Cesar Hidalgo ’s research focuses on the dynamical
aspects of social and biological phenomena. He specialized in the analysis of
large data sets in an empirically driven approach to understand the interplay
between the structure and the dynamics of the networks defined by systems. His
current research agenda at Harvard
University focuses mainly
in the study of economic development from the perspective of complexity and
network science. In particular, he studies the evolution of countries’ productive
structures, both empirically and theoretically, by looking at how the
development process is shaped by the similarity between a country’s products
and the capabilities that go into producing them.
The CID Working Paper No. 201 of Ricardo Hausmann and Cesar Hidalgo entitled Country diversification, product ubiquity, and economic divergence studies
the characteristics of the relationship between products and countries that
make them. They were able to document a new stylized fact in the global pattern of exports: that there is a systematic relationship between the diversification of a
country’s exports and the ubiquity of its products. Such relationship
cannot be explained simply by distribution of diversification of countries or
by the distribution of the ubiquity of products, but speaks to a more
fundamental link between the two. This fact, according to them, is not implied by current theories of
international trade. They provided a model for such link which assumes that
each product requires a varied and potentially large set of different
complementary non-tradable inputs called capabilities.

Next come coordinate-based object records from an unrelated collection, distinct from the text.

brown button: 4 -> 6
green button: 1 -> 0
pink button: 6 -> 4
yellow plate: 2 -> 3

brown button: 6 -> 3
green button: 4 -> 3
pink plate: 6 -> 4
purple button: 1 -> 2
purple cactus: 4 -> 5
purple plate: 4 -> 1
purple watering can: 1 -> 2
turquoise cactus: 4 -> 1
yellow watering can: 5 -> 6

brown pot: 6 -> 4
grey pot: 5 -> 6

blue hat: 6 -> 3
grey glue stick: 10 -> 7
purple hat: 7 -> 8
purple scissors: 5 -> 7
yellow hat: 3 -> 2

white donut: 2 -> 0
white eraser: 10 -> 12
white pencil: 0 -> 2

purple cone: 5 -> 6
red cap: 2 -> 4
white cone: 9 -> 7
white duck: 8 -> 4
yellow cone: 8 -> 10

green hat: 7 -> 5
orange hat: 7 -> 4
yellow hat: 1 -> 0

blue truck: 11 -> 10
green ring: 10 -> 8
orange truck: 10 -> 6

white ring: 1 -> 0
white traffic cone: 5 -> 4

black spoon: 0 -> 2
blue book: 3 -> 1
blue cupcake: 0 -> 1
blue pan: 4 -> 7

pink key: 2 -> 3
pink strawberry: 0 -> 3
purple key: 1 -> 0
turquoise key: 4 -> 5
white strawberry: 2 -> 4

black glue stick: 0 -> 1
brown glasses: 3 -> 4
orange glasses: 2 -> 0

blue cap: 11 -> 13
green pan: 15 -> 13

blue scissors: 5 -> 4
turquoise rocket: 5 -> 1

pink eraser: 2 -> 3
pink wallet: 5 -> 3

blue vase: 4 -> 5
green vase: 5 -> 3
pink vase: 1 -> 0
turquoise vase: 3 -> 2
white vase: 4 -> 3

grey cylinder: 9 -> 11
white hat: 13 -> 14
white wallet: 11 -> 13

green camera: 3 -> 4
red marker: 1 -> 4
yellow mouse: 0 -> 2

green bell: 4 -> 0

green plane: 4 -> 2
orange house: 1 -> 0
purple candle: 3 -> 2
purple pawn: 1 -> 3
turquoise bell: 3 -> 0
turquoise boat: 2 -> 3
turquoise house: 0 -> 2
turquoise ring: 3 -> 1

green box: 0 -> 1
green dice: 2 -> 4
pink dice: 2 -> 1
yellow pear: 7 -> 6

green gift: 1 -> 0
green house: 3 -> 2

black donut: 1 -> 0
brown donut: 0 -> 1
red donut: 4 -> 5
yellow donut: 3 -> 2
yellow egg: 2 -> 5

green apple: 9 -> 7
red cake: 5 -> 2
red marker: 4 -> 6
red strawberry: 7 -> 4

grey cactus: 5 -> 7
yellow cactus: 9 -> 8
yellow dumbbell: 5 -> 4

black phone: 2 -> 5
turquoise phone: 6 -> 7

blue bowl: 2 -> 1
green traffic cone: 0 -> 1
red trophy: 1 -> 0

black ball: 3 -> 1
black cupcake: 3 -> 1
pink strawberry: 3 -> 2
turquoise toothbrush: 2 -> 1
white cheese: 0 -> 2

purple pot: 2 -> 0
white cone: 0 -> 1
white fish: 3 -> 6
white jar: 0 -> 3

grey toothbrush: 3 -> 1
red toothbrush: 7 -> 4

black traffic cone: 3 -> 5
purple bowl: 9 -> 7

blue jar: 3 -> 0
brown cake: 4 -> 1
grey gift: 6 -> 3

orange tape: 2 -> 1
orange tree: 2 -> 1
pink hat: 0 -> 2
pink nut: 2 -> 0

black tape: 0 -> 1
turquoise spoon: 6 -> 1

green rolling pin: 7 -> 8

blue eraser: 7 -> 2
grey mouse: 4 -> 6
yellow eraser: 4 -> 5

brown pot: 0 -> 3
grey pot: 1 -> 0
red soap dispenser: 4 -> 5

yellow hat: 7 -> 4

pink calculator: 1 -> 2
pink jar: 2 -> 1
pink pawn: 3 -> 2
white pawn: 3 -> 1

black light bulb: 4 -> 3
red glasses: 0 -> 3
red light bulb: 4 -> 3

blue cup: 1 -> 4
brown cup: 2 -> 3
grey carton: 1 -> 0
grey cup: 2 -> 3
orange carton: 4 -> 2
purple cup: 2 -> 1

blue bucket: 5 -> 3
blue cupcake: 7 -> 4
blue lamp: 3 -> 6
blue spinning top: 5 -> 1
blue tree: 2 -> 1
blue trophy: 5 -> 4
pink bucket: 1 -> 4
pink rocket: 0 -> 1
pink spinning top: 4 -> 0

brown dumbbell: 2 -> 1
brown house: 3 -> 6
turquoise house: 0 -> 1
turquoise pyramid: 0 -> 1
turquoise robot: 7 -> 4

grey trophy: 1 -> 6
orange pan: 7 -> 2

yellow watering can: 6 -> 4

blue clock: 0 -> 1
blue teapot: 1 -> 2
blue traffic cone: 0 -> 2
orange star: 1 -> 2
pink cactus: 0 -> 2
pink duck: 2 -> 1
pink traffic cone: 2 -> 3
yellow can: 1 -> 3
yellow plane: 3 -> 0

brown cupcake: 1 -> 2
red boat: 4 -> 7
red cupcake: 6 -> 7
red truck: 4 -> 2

Countries differ in the number of capabilities that are
present in their territory while products differ in the number of capabilities they
require. As a consequence, countries with more capabilities will be more diversified,
and products that require more capabilities will be accessible to fewer countries,
and hence will be less ubiquitous. The model also implies that the return to
the accumulation of new capabilities increases exponentially (2Na to
be exact) with the number of capabilities already available in a country.
Moreover, they
found out that the convexity of the increase in diversification associated with
the accumulation of a new capability increases when either the total number of
capabilities that exist in the world increases or the average complexity of products,
defined as the number of capabilities products require, increases.
This convexity
defines what they termed as quiescence trap,
or a trap of economic stasis: countries with few capabilities will have
negligible or no return to the accumulation of more capabilities, while at the
same time countries with many capabilities will experience large returns – in
terms of increased diversification – to the accumulation of additional
capabilities.
The model is calibrated
to three data sets. It showed that the derived functional forms reproduce the
empirically observed distributions of product ubiquity, the relationship
between the diversification of countries and the average ubiquity of the products
they export, and the distribution of the probability that two products are
co-exported. This calibration shows that the global economy is composed of a large
number of capabilities – between 23 and 80, depending on the level of disaggregation
of the data – and that products require on average a relatively large fraction
of these capabilities in order to be produced. The conclusion of this calibration is that the world exists in a regime
where the quiescence trap is strong.